While the market has primarily been industrial use, Healy says work is ongoing to help India meet its 10% fuel blend rate goal with exports from the U.S. The country does not have enough domestic supply, he says. “We’re looking at a mini trade deal being discussed in that market.”

“The U.K. is another important market,” Healy says. “We exported 105 million liters over last marketing year.” But the U.K. will be fully Brexited Jan. 1 and is discussing an E10 mandate, up from E5. “Our hope is that will bring back some U.K.-based domestic production online,” Healy says.

A trade agreement with the U.S. would help lower access barriers currently diminishing potential in the European Union, Healy adds.

“This market really popped up this year because of an uptick in industrial demand for hand sanitizer,” Healy says. “We’ve been working in that market for a number of years, demonstrating the economic opportunity for expanding markets.”

Mexico holds 1.2 billion gallons of fuel ethanol demand potential, Willis says. A recent Turner Mason study showed ethanol could have saved consumers 62 cents per gallon last year, he says.
“We spend a lot of time on advocacy and telling our story, and Mexico is a great example where ethanol can save consumers a significant amount of money,” Willis says.

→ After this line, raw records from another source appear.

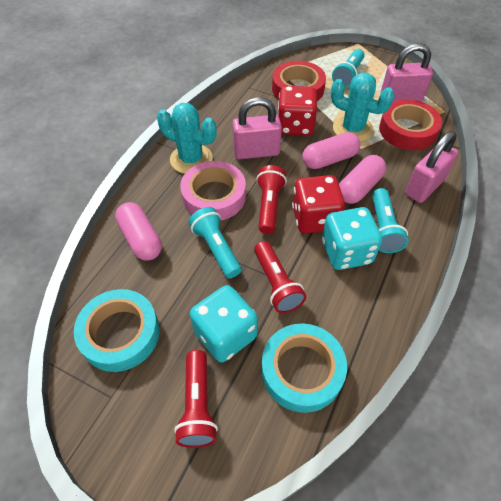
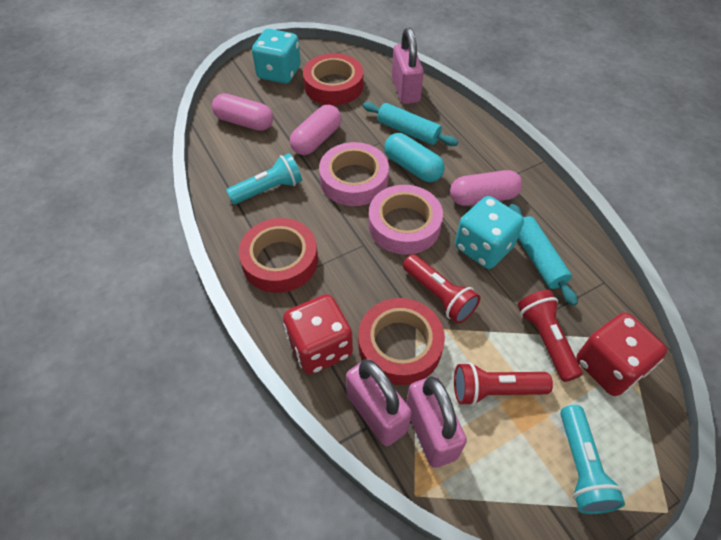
pink tape: 1 -> 2
red tape: 2 -> 3
turquoise cactus: 2 -> 0
turquoise capsule: 0 -> 1
turquoise flashlight: 3 -> 2
turquoise rolling pin: 0 -> 2
turquoise tape: 2 -> 0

While China’s tariffs have essentially blocked U.S. exports since 2018, the country remains an opportunity. The 45% tariffs make economics unfavorable now, but the country has provincial-level policies that require ethanol both from domestic producers and exports. “That is still an opportunity, as long as tariffs are reduced,” Healy says.

It’s the second-largest gasoline consumer in the world and would move the bottom line for the U.S. ethanol industry faster than any other export market, Willis says. “China could be the quickest mover, so we’re always watching that very closely and doing any advocacy we can there. We’re at the mercy of the Chinese government with that tariff.”